For the scene before Pilate I turn to John’s Good Friday account. It is a truly dreadful scene. John structures it so that there can be no mistake: Jesus is king and as king he is rejected by the Jewish authorities, who at the same time reject their own inheritance. In a carefully-structured scene of seven episodes Pilate questions Jesus about his kingship, declares him innocent and resolves to set him free. The soldiers dress Jesus up as king and mock him as king. Then Pilate brings him out to the chief priests and the crowd, still in the royal purple robe and crowned, sits Jesus on the judgment-seat and declares ‘Here is your king’. They reply by shouting out ‘We have no king but Caesar’, thereby denying everything that is sacred about Judaism, for God is their only king – the psalms and the whole Bible are full of ‘The Lord is king’, ‘Great is the king of Israel’ – and now they shout out their loyalty to Caesar. Only Pilate remains firm, and despite their protests writes above the Cross ‘Jesus the Nazarene, King of the Jews’. The Jews deny their God and the gentile affirms the kingship of Jesus.

Finally I must say a brief word about the crucifixion itself. The torture itself is too terrible to describe. Even the bloodthirsty Romans shrink from telling us, but describe it as horrendous. We know little about it; the evangelists give it only one word, ‘When they had crucified him…’. Conventionally Jesus’ arms were stretched wide, but we do not even know this. They could have been above his head, so that he was suspended from his hands, naked, pinioned, and his feet nailed from the side. In Jerusalem has been found a severed foot with a massive nail through it from the side; though not Jesus’ own foot, this could be the way it was done. The earliest representation of it, dated from the very early second century, a child’s mockery-drawing, obviously a tease to a companion, shows a man with a donkey’s head, crucified with his arms spread wide. Alternatively, it could be that the arms spread wide are symbolic of Jesus’ all-embracing love.

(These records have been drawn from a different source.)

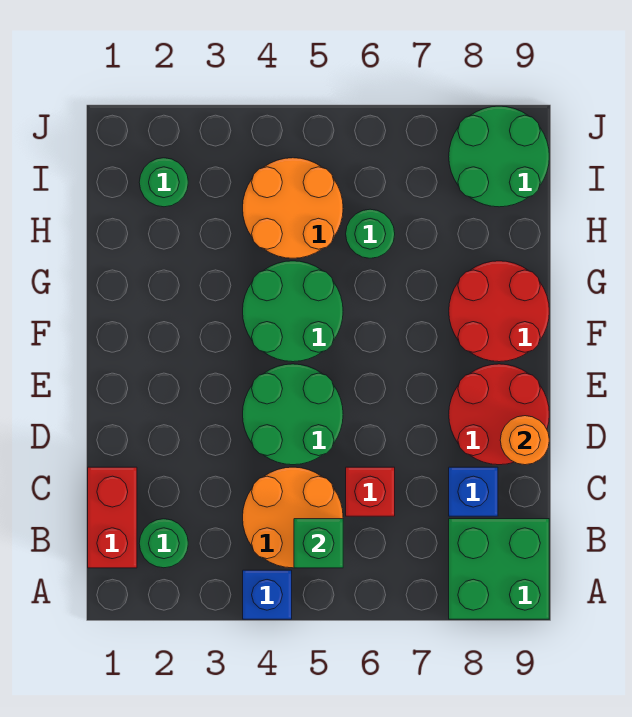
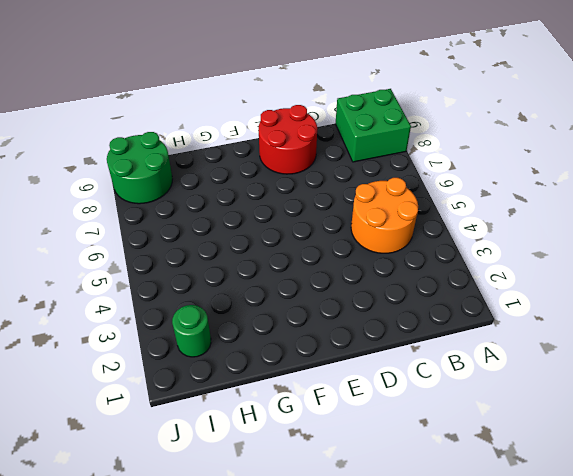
none -> blue brick A4 level 1
none -> red brick B1:C1 level 1
none -> green round brick B2 level 1

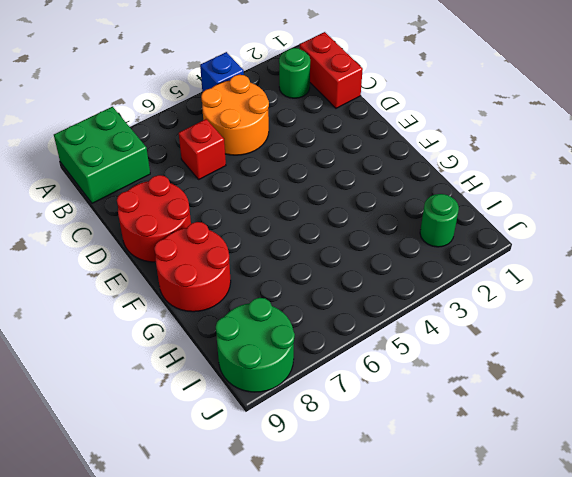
none -> blue brick C8 level 1
none -> green round brick D4:E5 level 1
none -> green round brick F4:G5 level 1

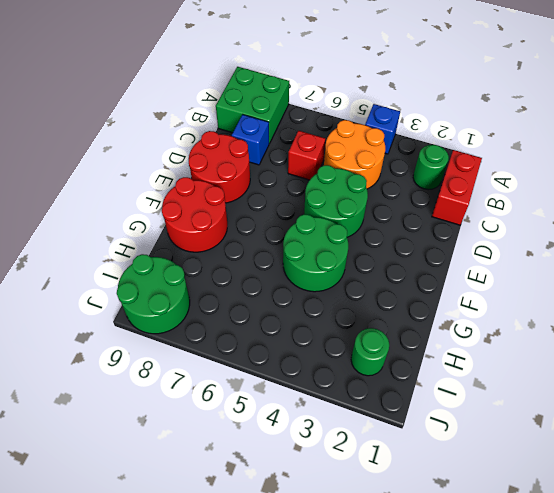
none -> orange round brick H4:I5 level 1
none -> green round brick H6 level 1
none -> green brick B5 level 2

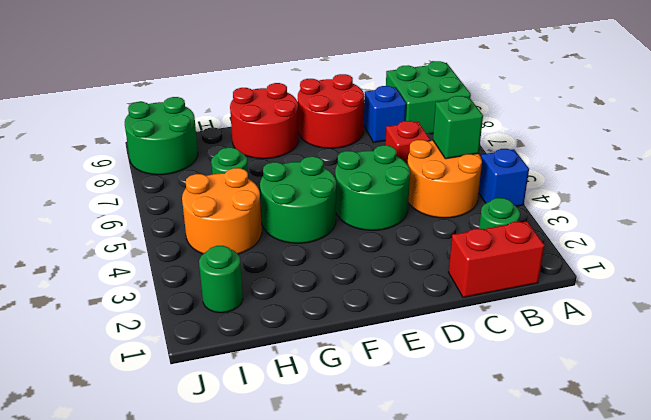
none -> orange round brick D9 level 2

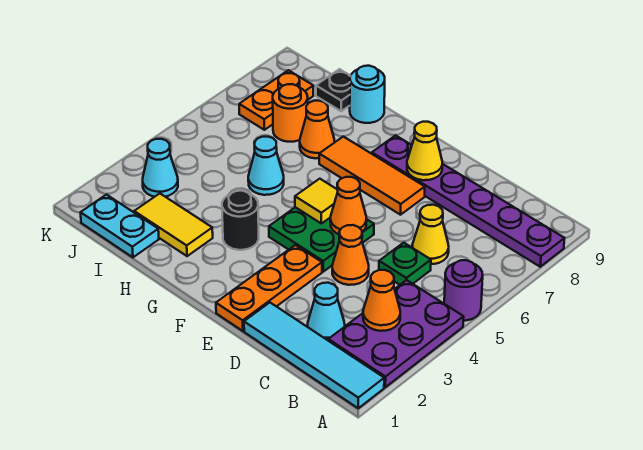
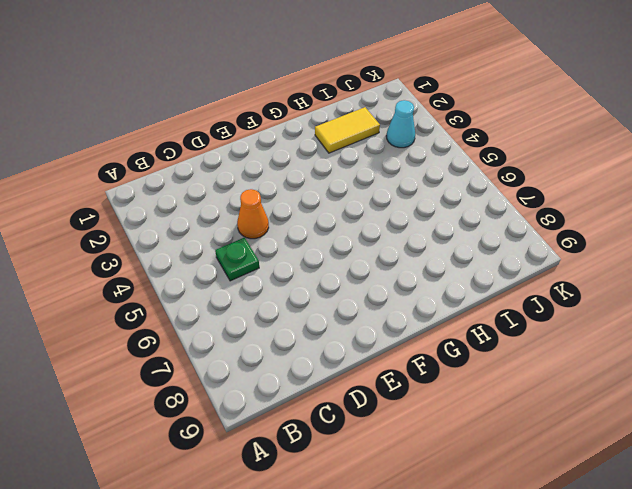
none -> cyan tile A1:D1 level 1
none -> purple plate A2:B4 level 1
none -> purple round brick A5 level 1

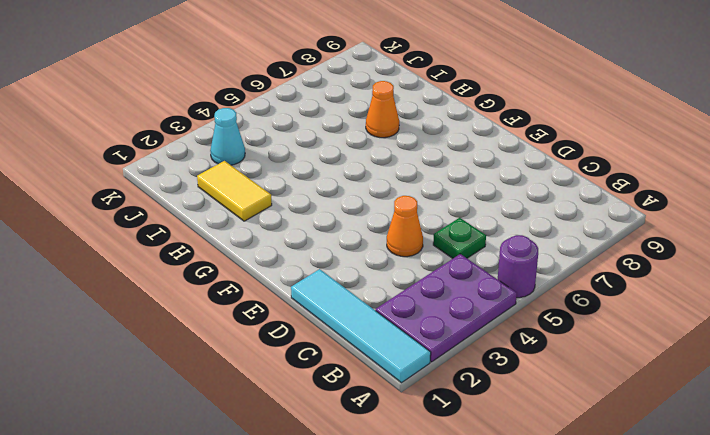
none -> purple plate A8:F8 level 1
none -> cyan cone C2 level 1
none -> yellow cone C6 level 1

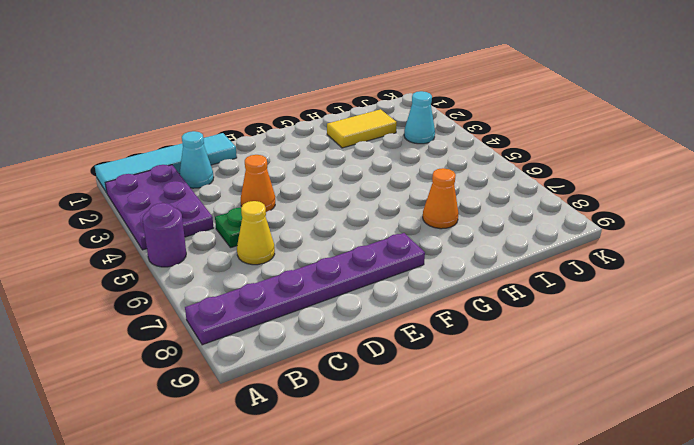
none -> orange plate E1:E3 level 1
none -> green plate E4:F5 level 1
none -> orange tile E7:G7 level 1

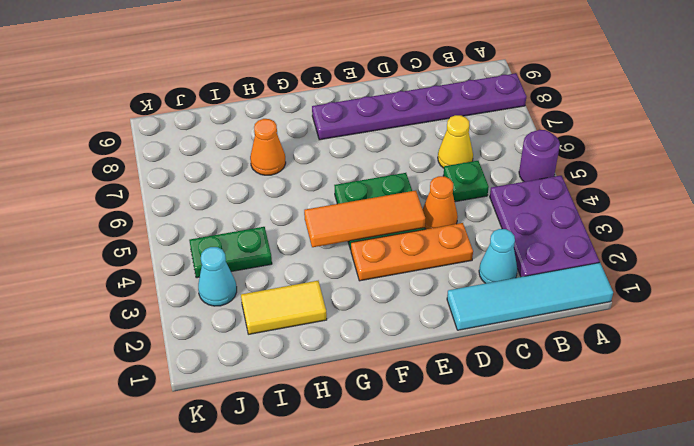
orange plate D3:F3 level 1 -> orange plate E1:E3 level 1
orange tile E4:G4 level 2 -> orange tile E7:G7 level 1
green plate I4:J4 level 1 -> none
none -> black round brick G3 level 1
none -> cyan cone H5 level 1
none -> cyan round brick H9 level 1

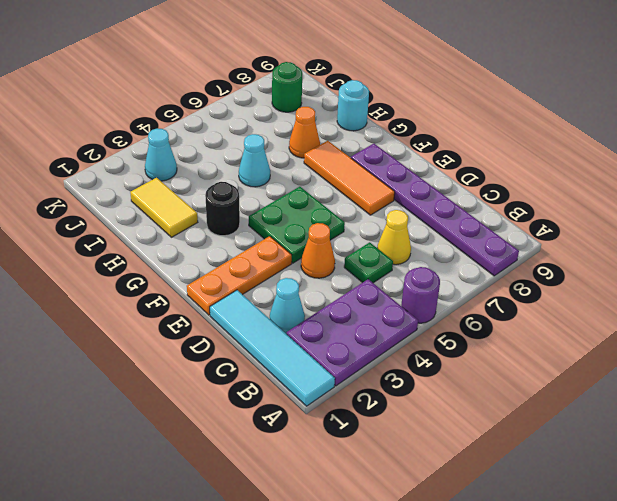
green round brick J8 level 1 -> orange plate J7:J8 level 1
none -> cyan plate I1:J1 level 1
none -> orange round brick I7 level 1
none -> black plate I9 level 1

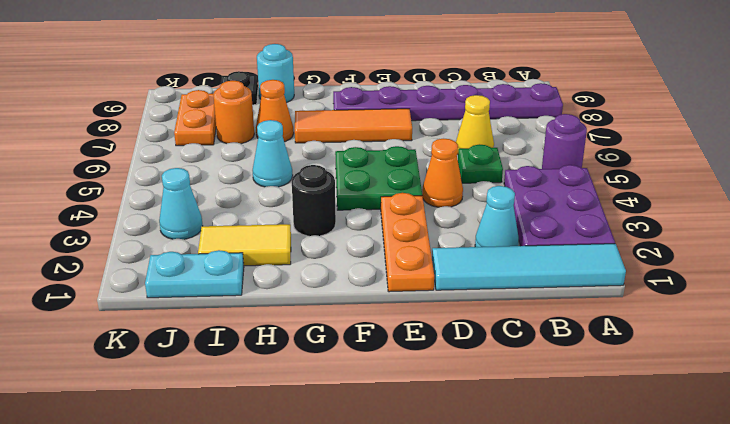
none -> orange cone B3 level 2
none -> orange cone E5 level 2
none -> yellow cone E8 level 2

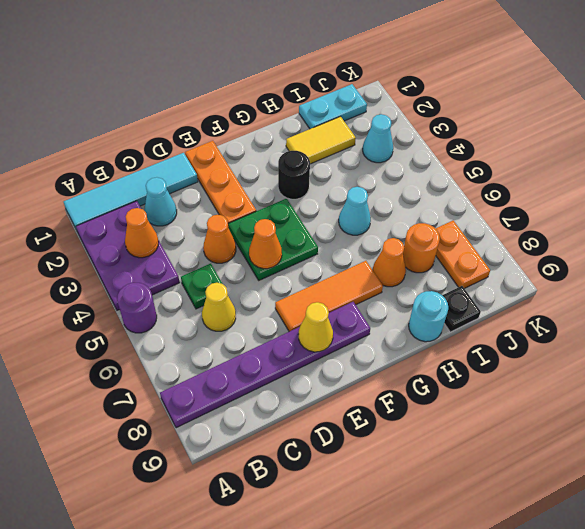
none -> yellow tile F5 level 2

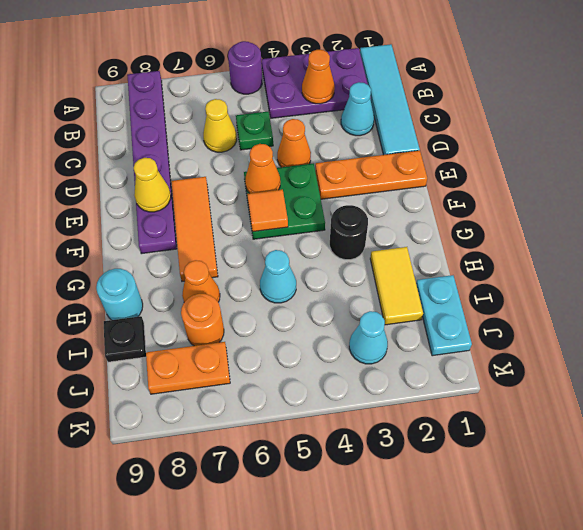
orange tile F5 level 2 -> yellow tile F5 level 2

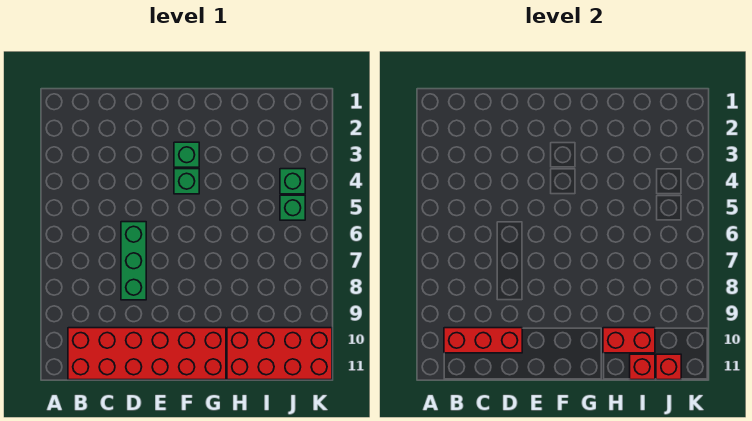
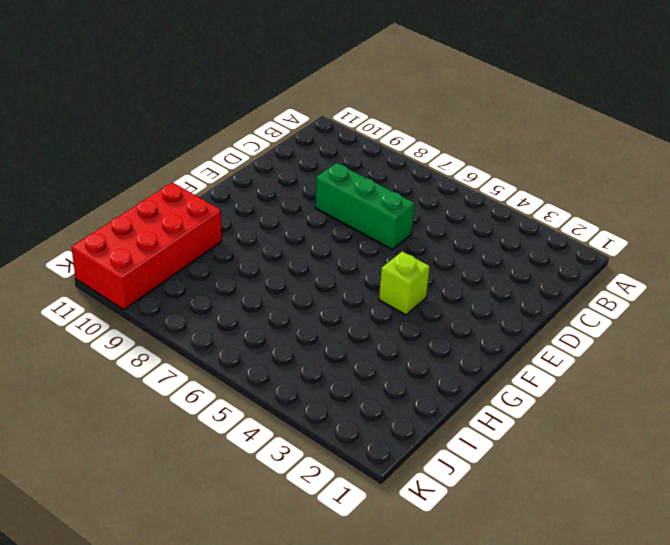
lime brick F4 level 1 -> green brick F4 level 1
none -> red brick B10:G11 level 1
none -> green brick F3 level 1

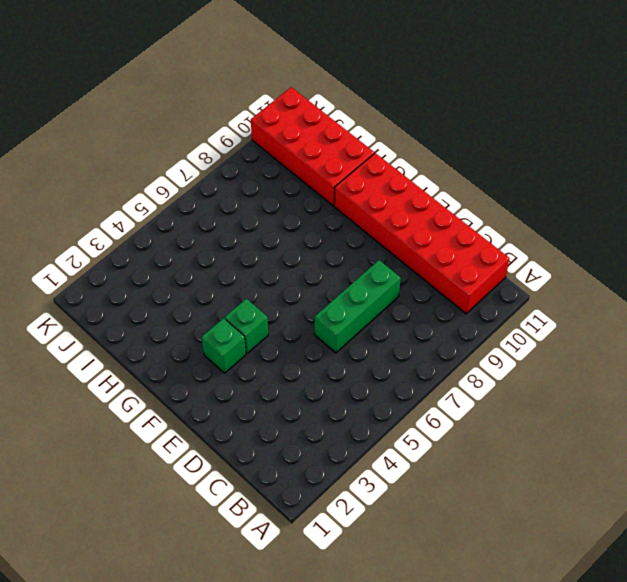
none -> green brick J4 level 1
none -> green brick J5 level 1

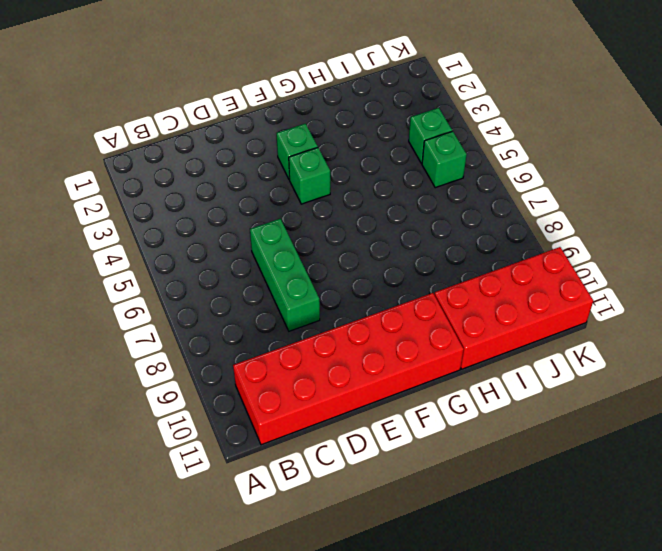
none -> red brick B10:D10 level 2
none -> red brick H10:I10 level 2

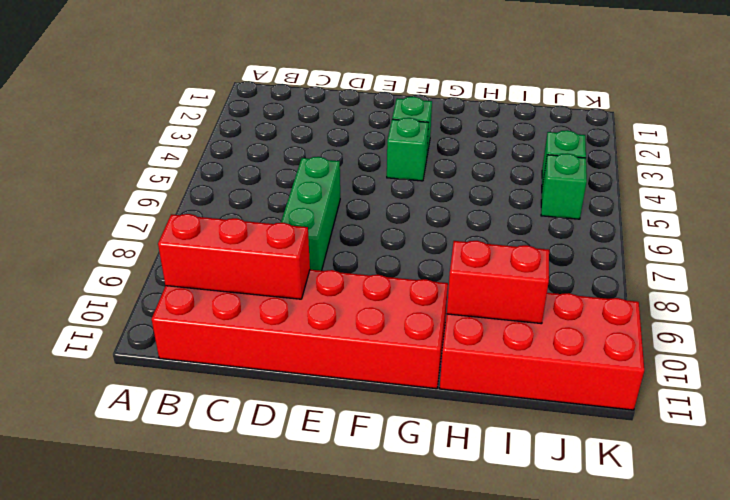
none -> red brick I11 level 2
none -> red brick J11 level 2

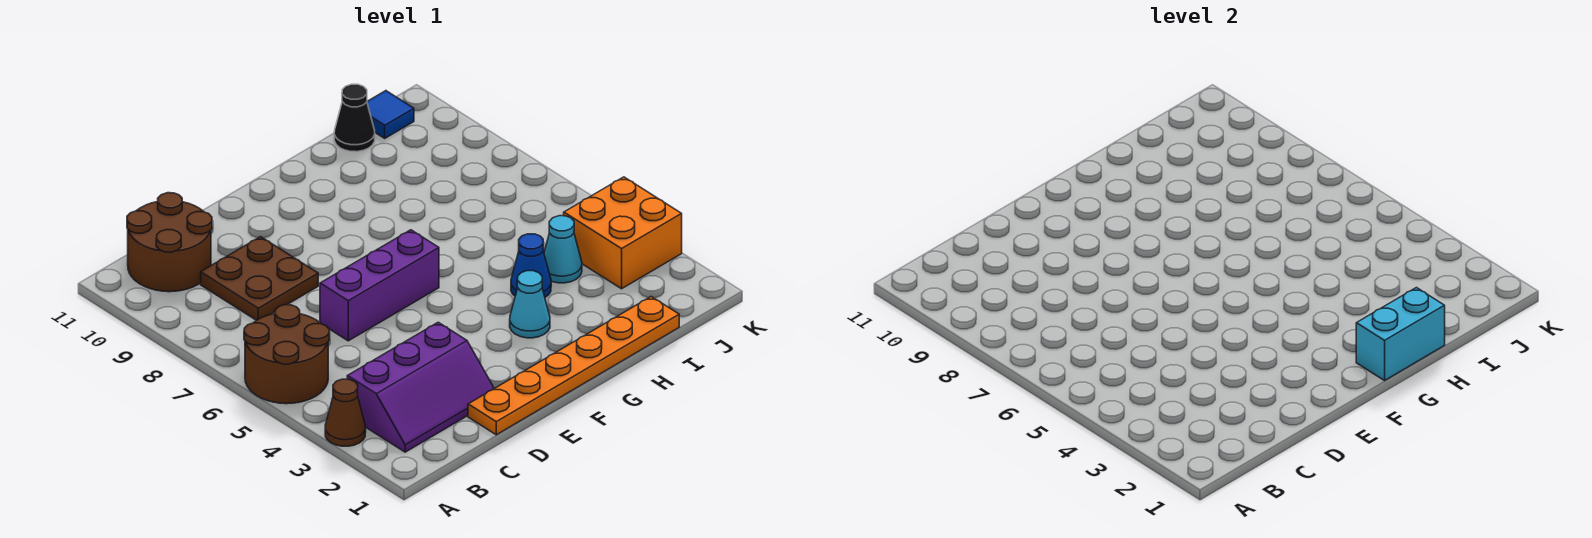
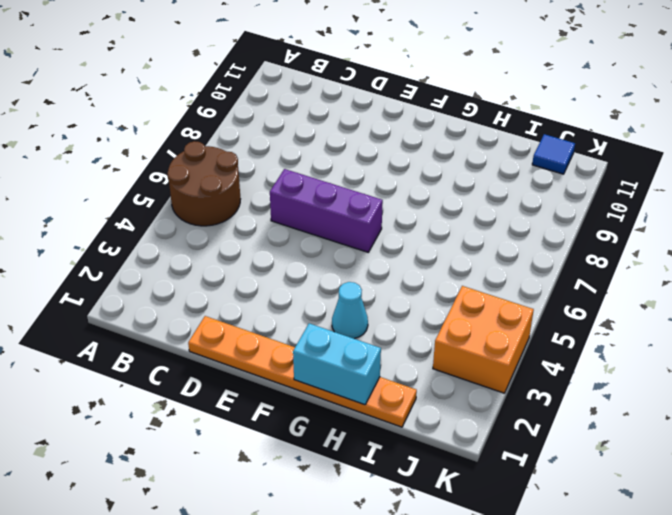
none -> brown cone A3 level 1
none -> purple slope B2:D3 level 1 top 3
none -> brown round brick B10:C11 level 1

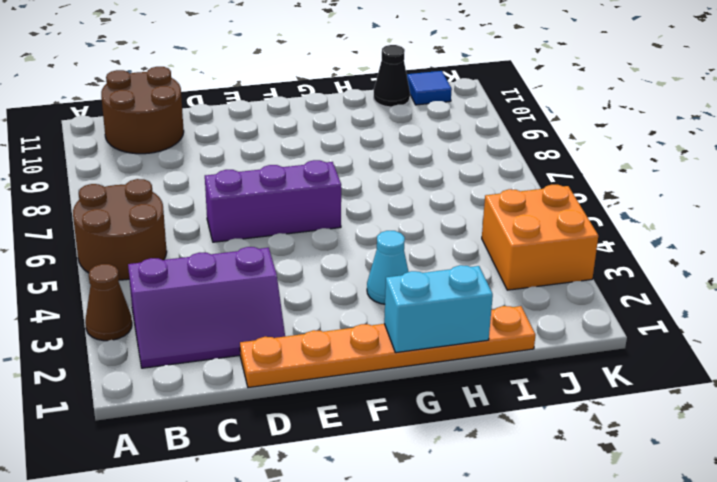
none -> brown plate C8:D9 level 1
none -> blue cone H4 level 1
none -> cyan cone I4 level 1

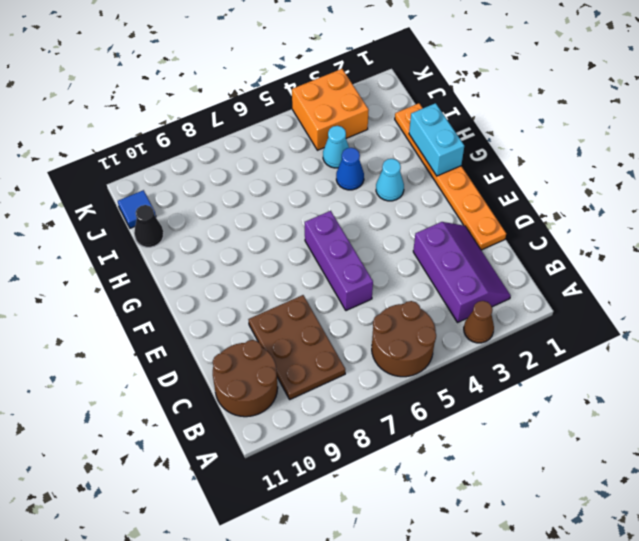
brown plate B8:D9 level 1 -> brown plate C8:D9 level 1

We do not know for certain what were Jesus’ last words – the evangelists differ. Mark gives us the opening of Psalm 21, ‘My God, my God, why have you forsaken me’. This is not a cry of despair, but is the beginning of the psalm, which passes through suffering to triumph: ‘All the earth shall remember and return to the Lord, and my soul shall live for him, my offspring serve him’. Luke has the dignified ‘Into your hands I commit my spirit’, therefore stressing Jesus’ own willing action. I find John’s conclusion more significant still: Jesus commits his mother to the Beloved Disciple and his Beloved Disciple to his mother. This BD is never named in the gospel, and I think this is significant and deliberate, for John wishes him (and it is masculine, ‘Son, behold your mother’) to remain anonymous. This BD occurs four times in the gospel of John, once at the Last Supper; once (now) at the foot of the Cross; once at the empty tomb, where he sees the significance of it, though Peter does not; finally (at the breakfast-party with the risen Christ on the lakeside) as guarantee of the tradition handed down. I think this is a sketch of the beloved disciple: he is beside Jesus at the Eucharist; he shares Christ’ passion; he recognizes the significance of the empty tomb; he is the trident and guarantor of the tradition, What more is the BD to do? This is the foundation of the first Christian community, Mary and the BD together. It is only then that Jesus says, ‘It is finished’ or ‘It is complete’ (his life, his mission, the scripture, the will of his Father?). Then, perhaps the most significant of all, he gives over his spirit – or is it ‘Spirit’ with a capital?